Commentaire : les racines de l'impunité
La corruption au sein du système judiciaire et des forces de sécurité signifie qu’un grand nombre de criminels présumés sont rarement jugés.
Commentaire : les racines de l'impunité
La corruption au sein du système judiciaire et des forces de sécurité signifie qu’un grand nombre de criminels présumés sont rarement jugés.
Mais les policiers, soldats et juges chargés d’amener devant la justice ceux qui commettent de tels crimes ne font pas leur travail.
Il servent et détruisent la nation en même temps.
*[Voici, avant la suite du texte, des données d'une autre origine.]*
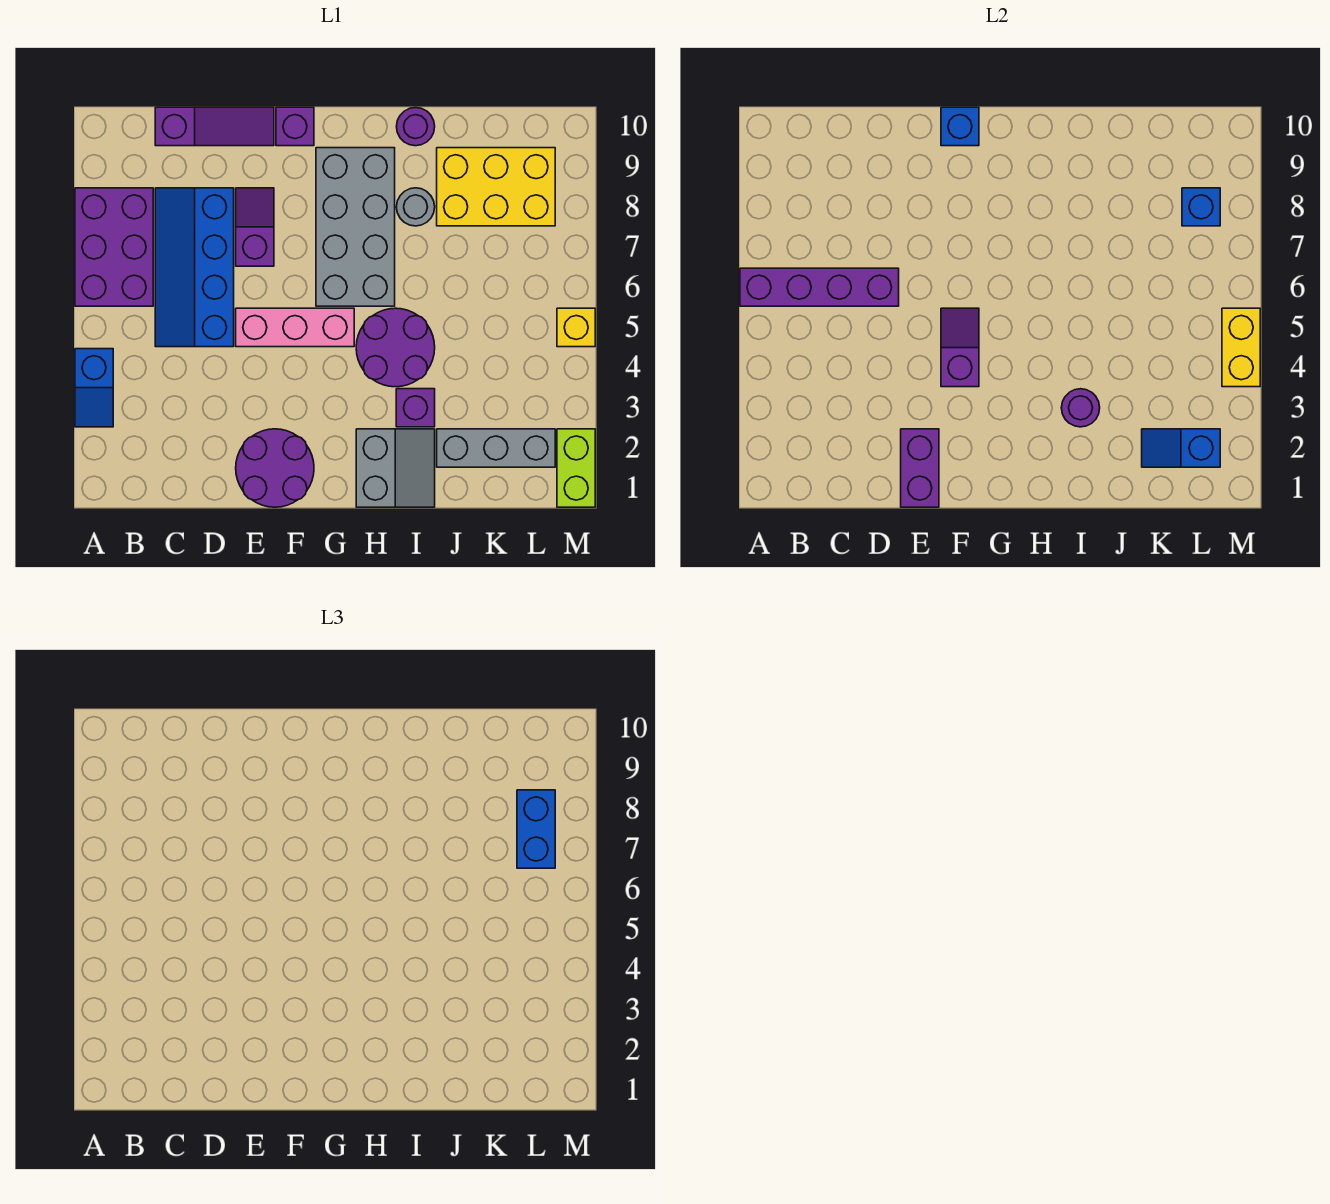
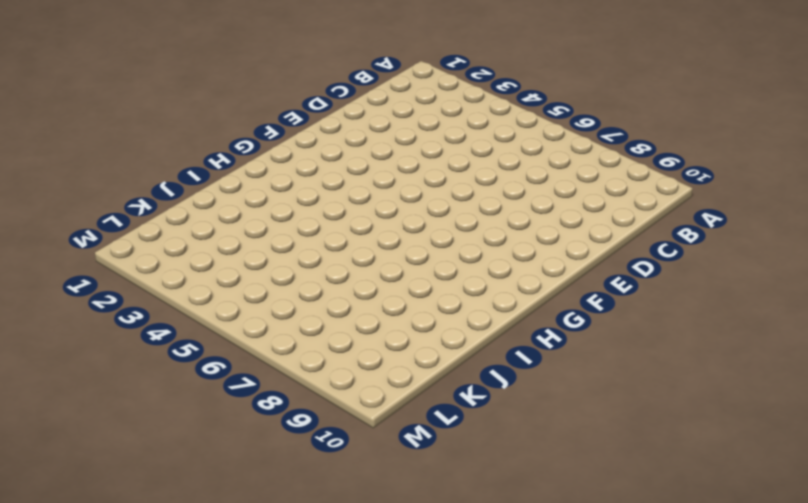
none -> blue slope A3:A4 level 1 top 4
none -> purple brick A6:B8 level 1
none -> blue slope C5:D8 level 1 top D

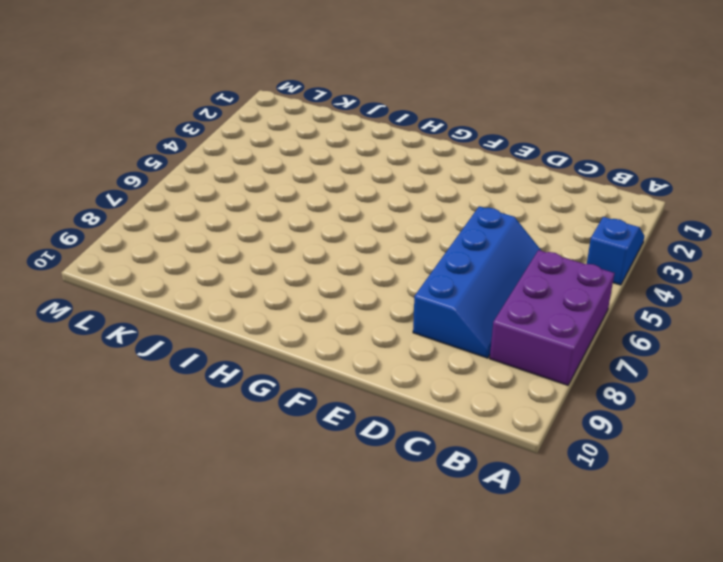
none -> purple slope C10:E10 level 1 top C
none -> purple round brick E1:F2 level 1
none -> pink brick E5:G5 level 1

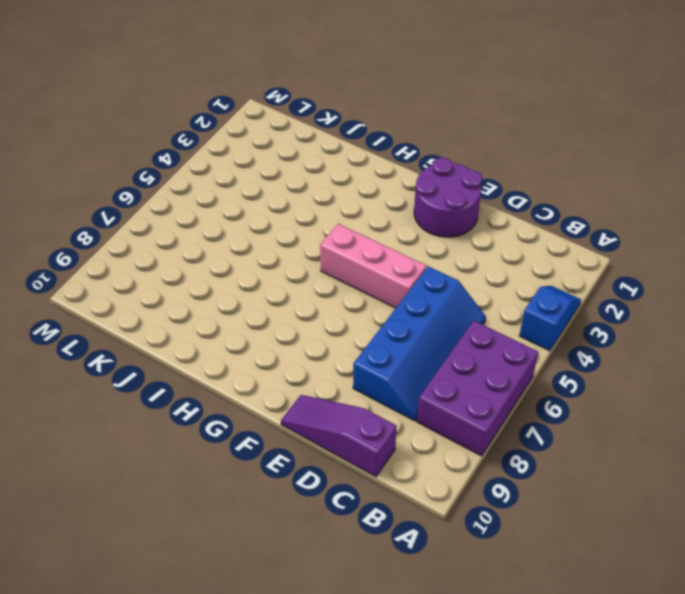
none -> purple slope E7:E8 level 1 top 7
none -> purple brick F10 level 1
none -> grey brick G6:H9 level 1

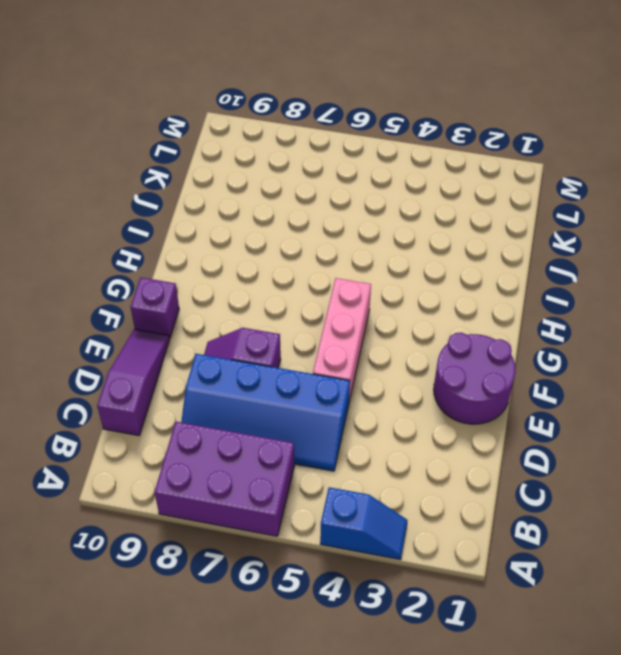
none -> grey brick G6:H9 level 1
none -> grey slope H1:I2 level 1 top H
none -> purple round brick H4:I5 level 1

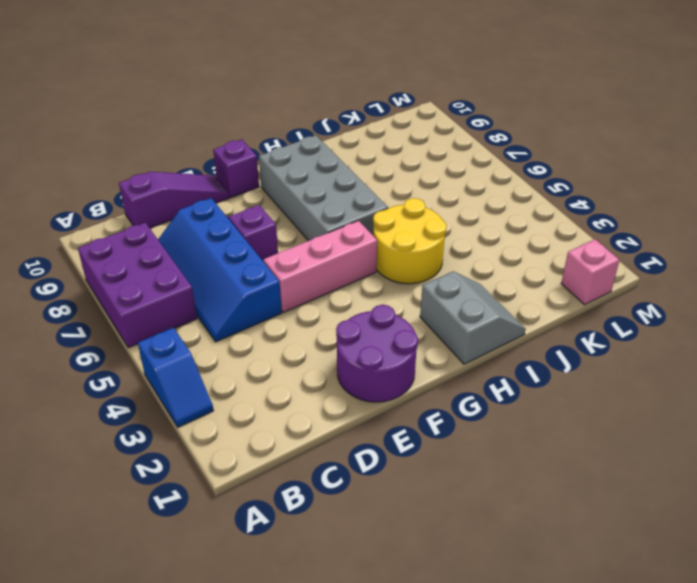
yellow round brick H4:I5 level 1 -> purple round brick H4:I5 level 1
pink brick L1 level 1 -> none
none -> purple brick I3 level 1
none -> grey round brick I8 level 1
none -> purple round brick I10 level 1

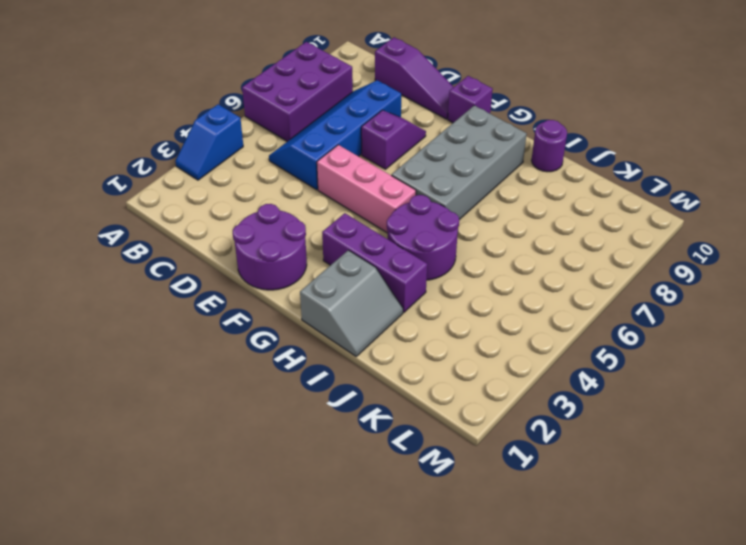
purple brick G3:I3 level 1 -> purple brick I3 level 1
none -> grey round brick I8 level 1
none -> grey brick J2:L2 level 1
none -> yellow brick J8:L9 level 1

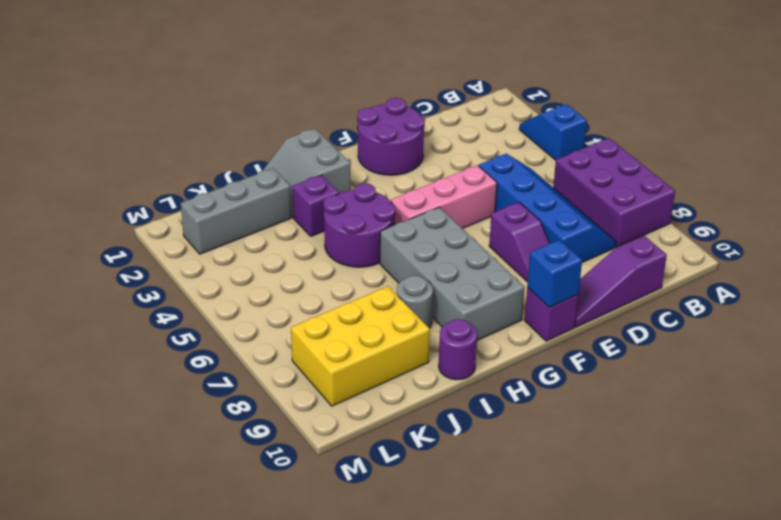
none -> lime brick M1:M2 level 1
none -> yellow brick M5 level 1
none -> purple brick A6:D6 level 2

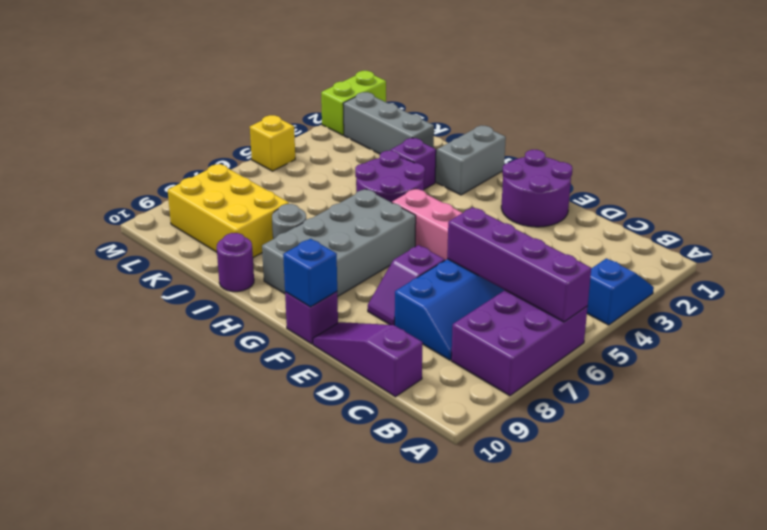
none -> purple brick E1:E2 level 2
none -> purple slope F4:F5 level 2 top 4
none -> purple round brick I3 level 2

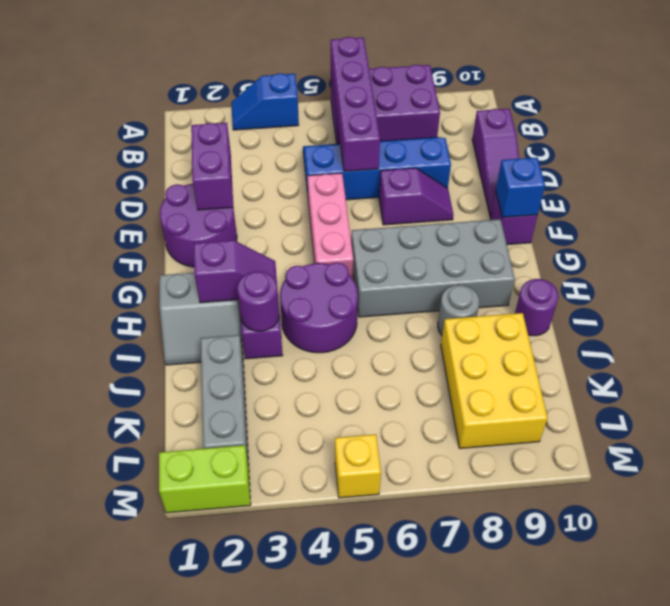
purple brick D2:E2 level 2 -> purple brick E1:E2 level 2
purple slope H2:H3 level 2 top 2 -> purple slope F4:F5 level 2 top 4
none -> blue slope K2:L2 level 2 top L
none -> blue brick L8 level 2
none -> yellow brick M4:M5 level 2

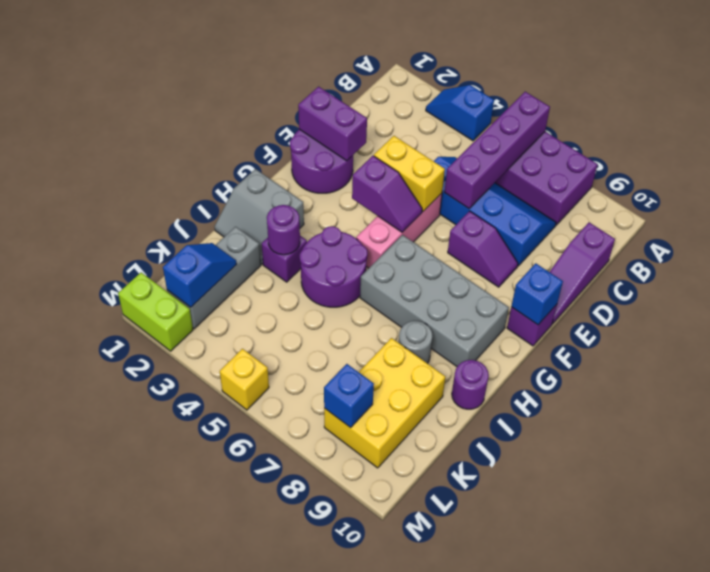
yellow brick E4:E5 level 2 -> yellow brick M4:M5 level 2
none -> blue brick L7:L8 level 3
L’impunité au Congo est comme un géant baobab avec des racines si ramifiées qu’il est difficile à détruire.
Les juges et les magistrats extorquent l’argent des parties en conflit, et ne rendent pas de jugement final avant de s’être rempli les poches. Les inculpés achètent leur innocence avec de l’argent. La justice n’est pas rendue pour ceux qui la méritent. Au lieu de cela, la corruption, le tribalisme et le trafic d’influence prévalent. Les malfaiteurs sont épargnés et des innocents punis à leur place.
Et la police ne fait pas mieux.
Des cas tels que celui de la famille Mbemba du district de Masina à Kinshasa ne sont que trop communs. Cette famille a expliqué qu’elle avait été forcée par la police à quitter sa propre maison après qu’un homme en possession de faux documents ait prétendu en être le propriétaire. L’homme avait ensuite construit des nouvelles maisons sur les terres des Mbemba pour les vendre, assuré du fait qu’il n’allait pas être puni étant donné que, comme la famille l’a indiqué, il avait soudoyé la police et les autorités.
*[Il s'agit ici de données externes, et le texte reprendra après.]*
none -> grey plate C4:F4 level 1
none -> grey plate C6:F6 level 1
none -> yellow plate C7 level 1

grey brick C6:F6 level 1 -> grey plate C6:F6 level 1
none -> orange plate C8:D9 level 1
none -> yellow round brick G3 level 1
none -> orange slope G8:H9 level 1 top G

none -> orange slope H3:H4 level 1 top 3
Très récemment, un homme accusé du viol d’une fille de 13 ans dans la province du Nord Kivu s’est échappé de sa prison avec l’aide d’un garde et d’un policier. Le procureur du Nord Kivu a choisi d’émettre un mandat d’arrêt pour le violeur présumé mais n’a pas poursuivi les officiers de police impliqués. La mère de la victime a fait remarquer à raison que 500 dollars US suffisaient pour que cet homme puisse disparaître et que l’affaire ne soit pas poursuivie.
Cela arrive souvent si la personne accusée d’avoir commis un crime a de l’influence au sein de la communauté. Une telle personne condamnée à 20 ans de prison peut facilement recouvrer la liberté après tout juste un an en échange de quelques billets de banque.
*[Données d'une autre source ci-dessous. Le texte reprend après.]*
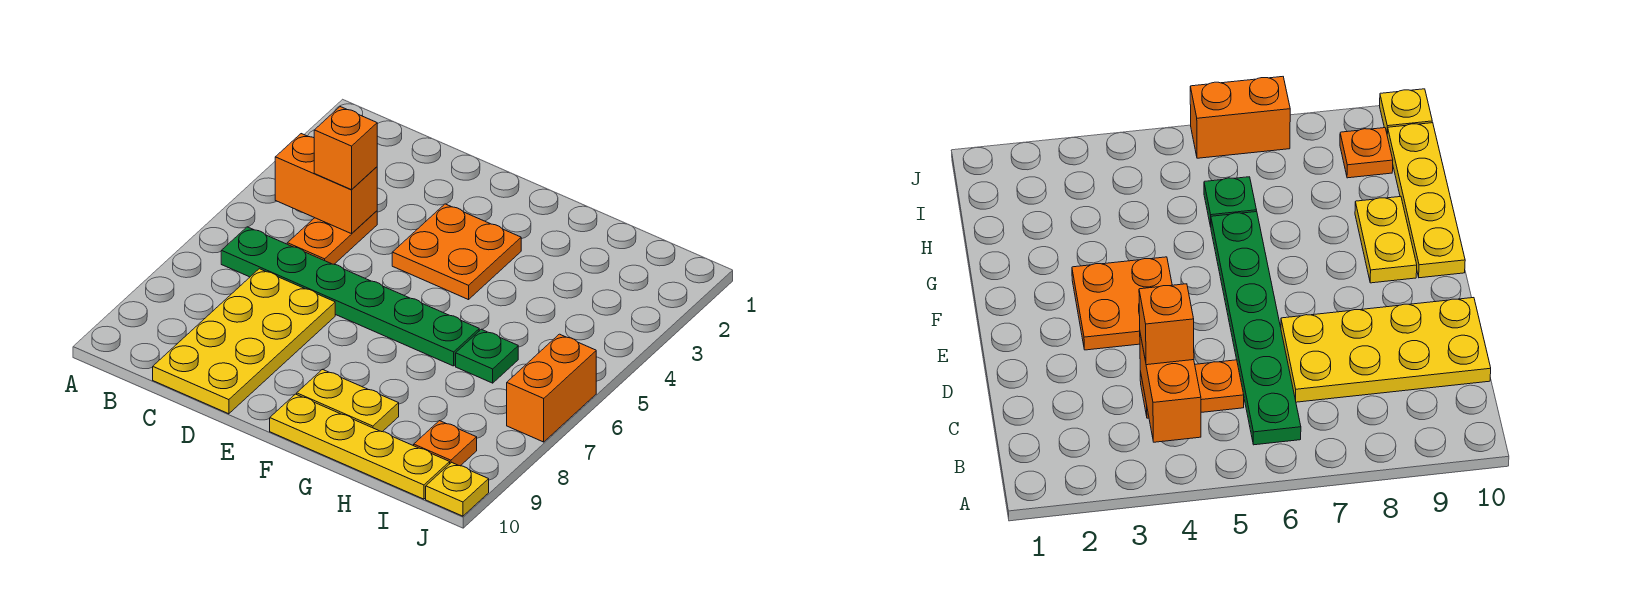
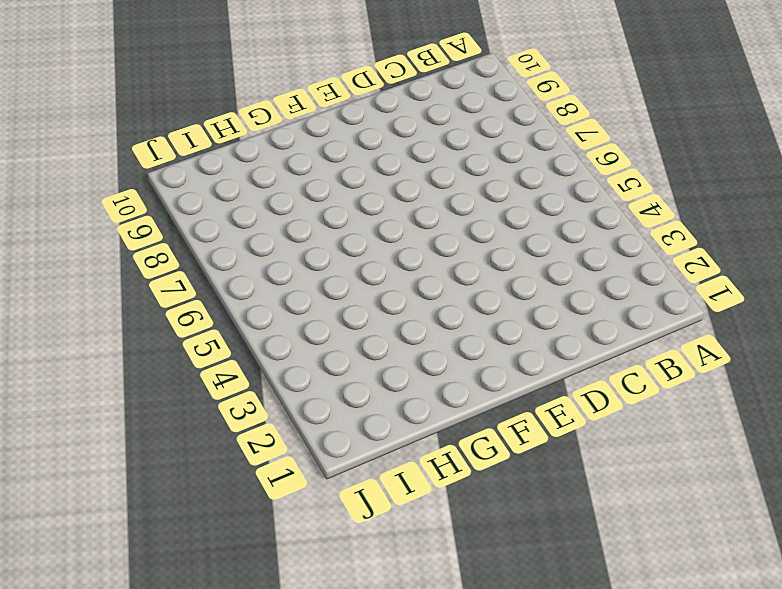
none -> green plate B6:G6 level 1
none -> orange plate C4:C5 level 1
none -> yellow plate C7:D10 level 1

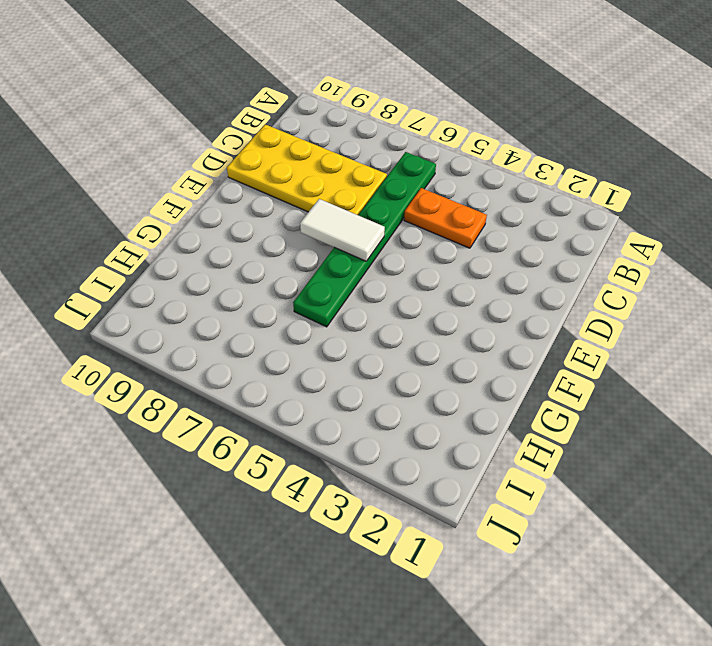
white tile E6:E7 level 2 -> none
none -> orange plate E3:F4 level 1
none -> yellow plate F9:G9 level 1
none -> yellow plate F10:I10 level 1

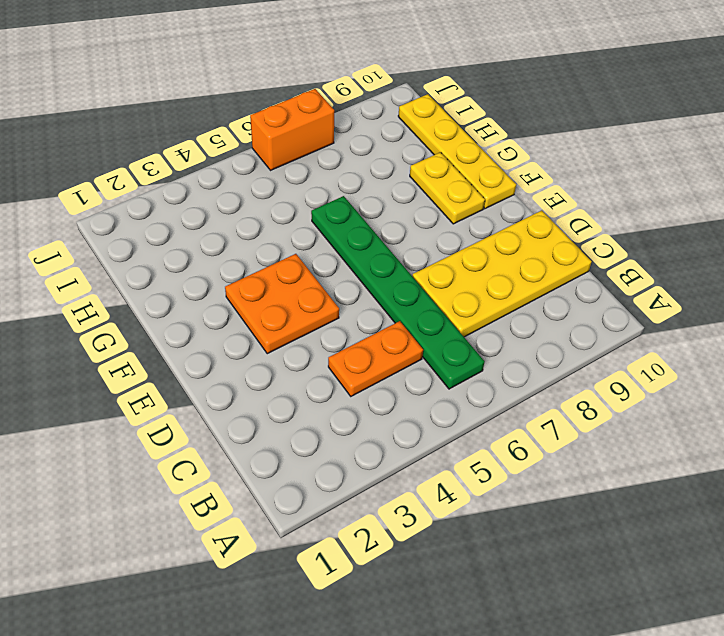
none -> green plate H6 level 1
none -> orange plate I9 level 1
none -> yellow plate J10 level 1

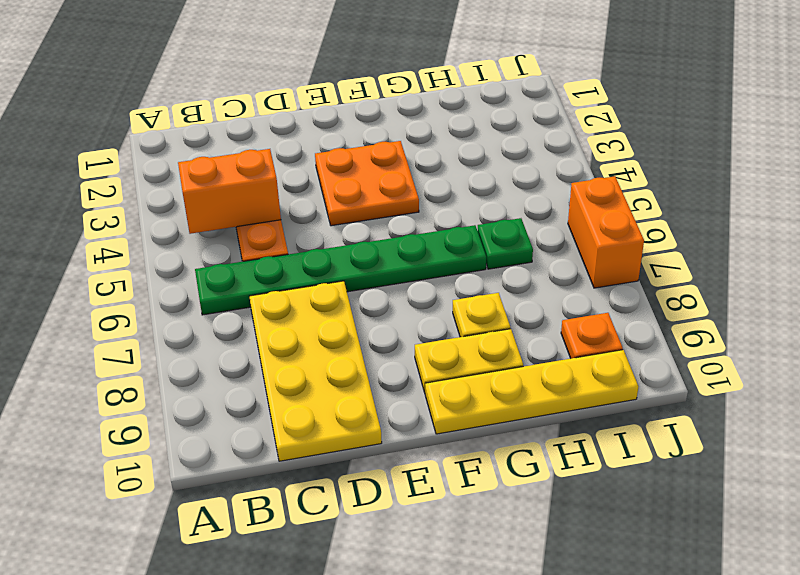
yellow plate G8 level 1 -> yellow plate J10 level 1
none -> orange brick C4 level 3

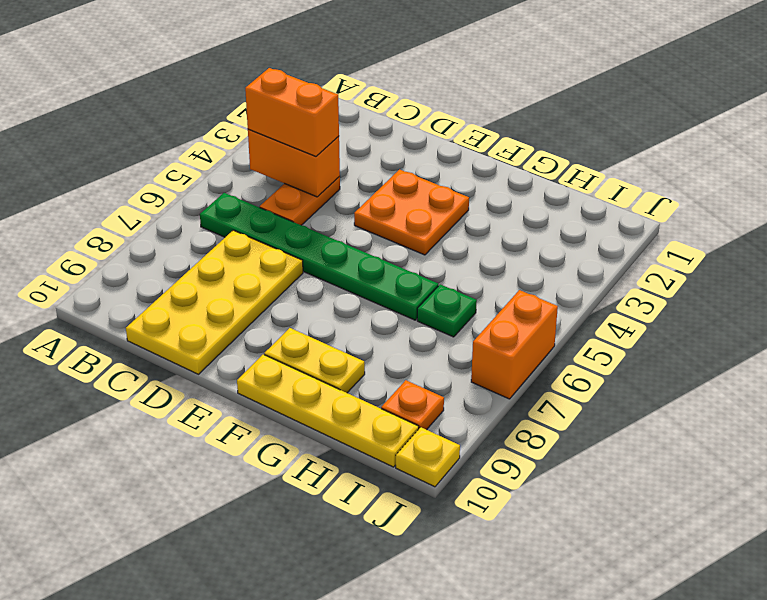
orange brick B4:C4 level 3 -> orange brick C4 level 3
Certains criminels ne sont jamais punis du tout. Un bon nombre des bandits, voleurs à main armée, meurtriers et violeurs agissent sous des parapluies politiques et militaires. Même s’ils sont pris sur le fait et envoyés en prison, il s’agit là d’une pure formalité et ils sont relâchés quelques mois plus tard.
Les bas salaires des fonctionnaires contribuent à cette terrible impunité et à l’irrégularité avec laquelle ils sont payés. Un policier qui m’a parlé à condition de rester anonyme, a déclaré, “Je travaille au service de la nation congolaise depuis 1980, mais curieusement, je n’ai pas été payé depuis mars 2007.”
Un grand nombre de policiers sont face à la même situation. Dans le seul Nord Kivu, plus de 200 hommes d’une force qui en compte 4 200 n’ont pas été payés depuis plus de 18 mois.
Leurs salaires sont mis à disposition chaque mois par le gouvernement et donnés à des administrateurs de la force de police à Kinshasa. Mais l’argent n’arrive pas jusqu’aux officiers sur le terrain. L’administration de la police nationale fait la sourde oreille face aux plaintes des pauvres policiers dans les provinces et également par rapport aux allégations de vol et meurtre commis par ses officiers.
Quand ils sont payés, les officiers du Nord Kivu reçoivent un salaire uniforme de 21 650 francs congolais par mois, ce qui représente 35 dollars, quelque soit leur rang. Le salaire de leurs collègues de l’armée est plus élevé. Un sergent de l’armée gagne 37 000 francs.
En résultat, les policiers dans l’est vivent une vie misérable, extorquant de l’argent auprès de la pauvre population. Lorsqu’un policier impayé est pris en flagrant délit de tuerie, vol ou de trouble à l’ordre public, l’affaire est souvent traitée sans l’intensité nécessaire par son supérieur hiérarchique direct, pour éviter que toute irrégularité ne soit révélée. Cela signifie que les méfaits passent souvent inaperçus.
Il est difficile de savoir jusqu’à quand l’impunité va persister. Il faudra assez de temps pour que ce baobab géant aux feuillages verdoyants dont les fruits amers sont le désespoir de vivre pour une nation pourtant appelée à vivre, soit déraciné.
Sara Nsimire est une collaboratrice de l’IWPR à Goma.